ZURICH Cantonal Bank of St. Gallen (SGKN.S) said it may sell parts of Hyposwiss, a private banking unit, in the light of an international crackdown on undeclared Swiss funds.
"The strategic review is being conducted on the backdrop of the current fundamental changes in the cross-border asset management business," the St. Gallen-based bank said.
The move reflects the shake-out among Switzerland's private banks, under heavy fire since the financial crisis as cash-strapped governments have sought to clamp down on tax evasion.

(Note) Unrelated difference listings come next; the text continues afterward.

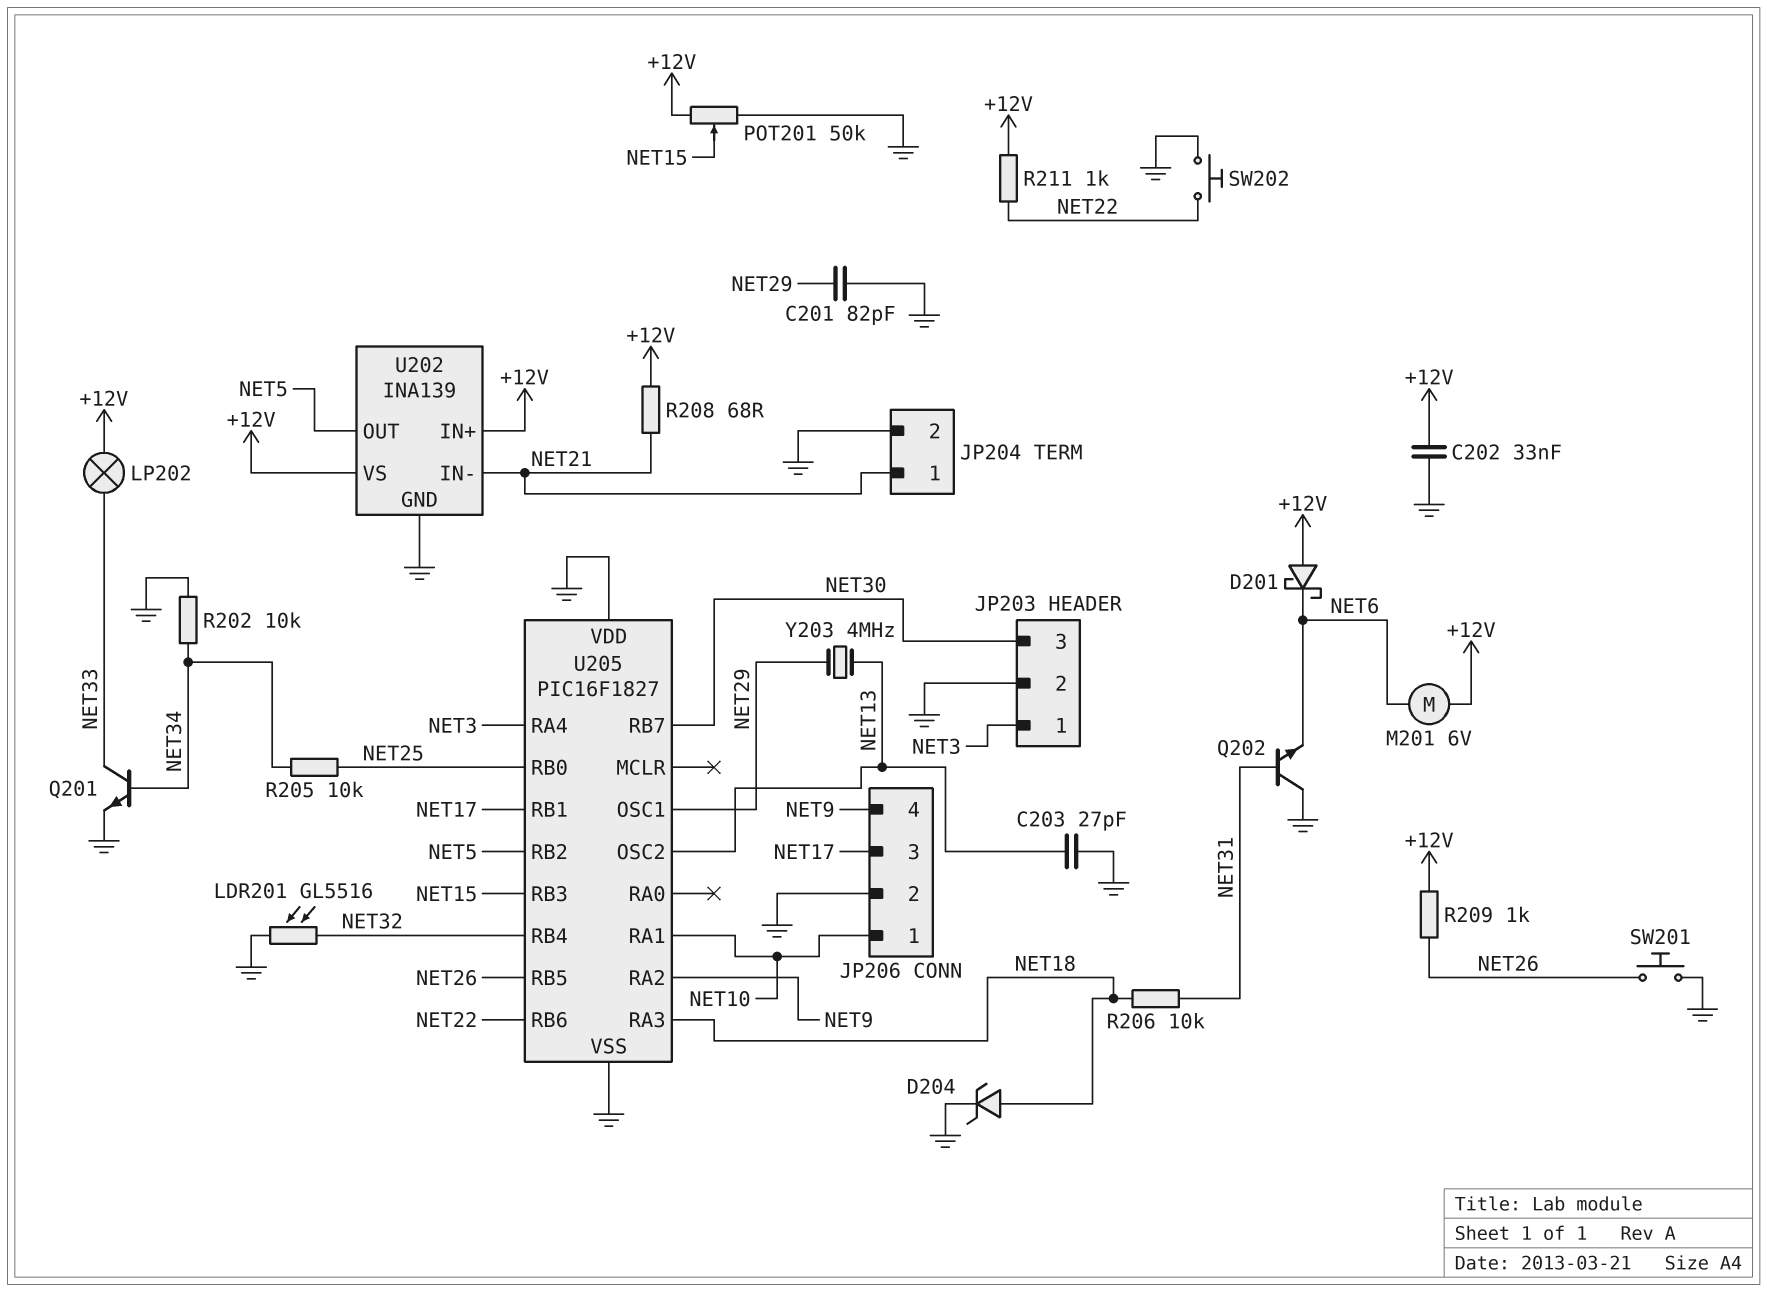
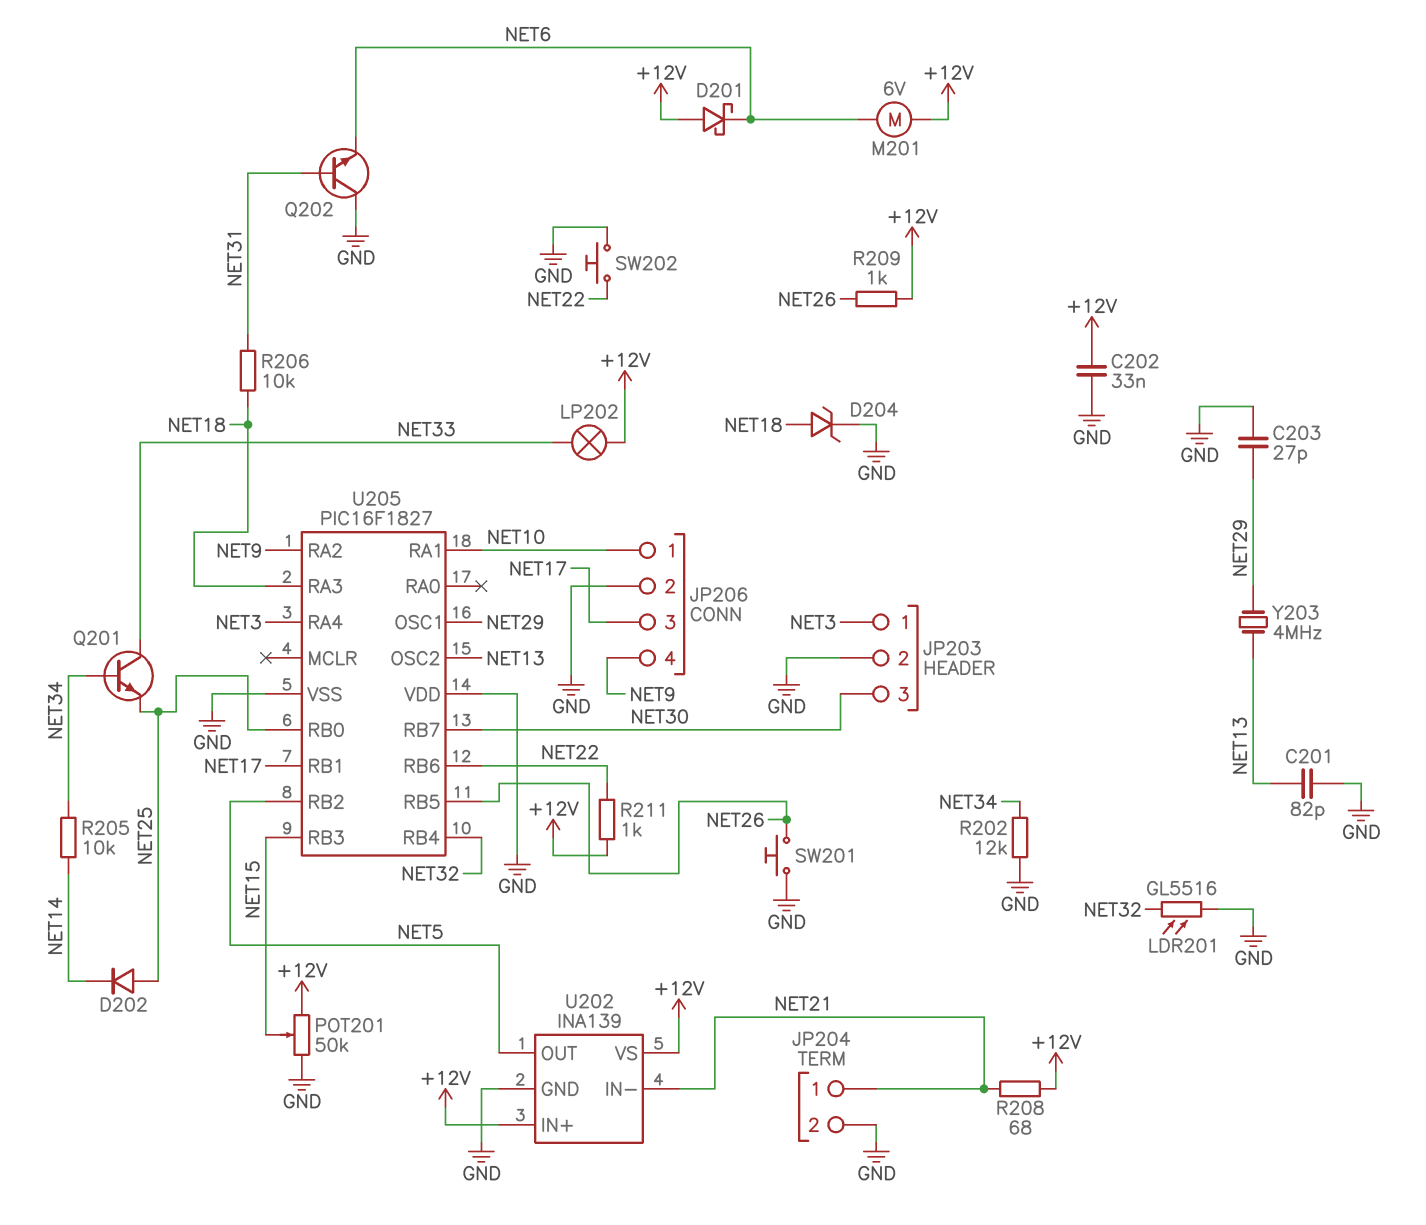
C201: 82pF (GND, NET29) -> 82pF (GND, NET13)
C203: 27pF (GND, NET13) -> 27pF (GND, NET29)
D202: none -> diode (A NET25, K NET14)
Q201: NPN (B NET34, C NET33, E GND) -> NPN (B NET34, C NET33, E NET25)
R202: 10k (GND, NET34) -> 12k (GND, NET34)
R205: 10k (NET25, NET34) -> 10k (NET14, NET34)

While Swiss giants like UBS UBSN.VX, Credit Suisse CSGN.VX and Julius Baer BAER.VX have the resources to tap newer, budding markets, smaller players like Hyposwiss are caught between falling revenue and rising costs.
Hyposwiss manages assets of 2.66 billion Swiss francs, below what some industry experts say private banks need to hold in order to thrive.
Smaller Swiss private banks have long been favoured by wealthy German customers but German authorities have cracked down on tax dodgers with accounts in Switzerland.
In December, German lawmakers blocked a proposed treaty between the two countries meant to tax assets stashed by Germans in offshore Swiss bank accounts.
Since then, scores of wealthy Germans have come clean on their Swiss accounts.
Overall, Switzerland's $2 trillion finance industry is braced for what consultancy Zeb/Rolfes Schierenbeck Associates says could be 200 billion francs in withdrawals by 2016, out of 789 billion francs of untaxed assets which it believes is lodged with Swiss banks.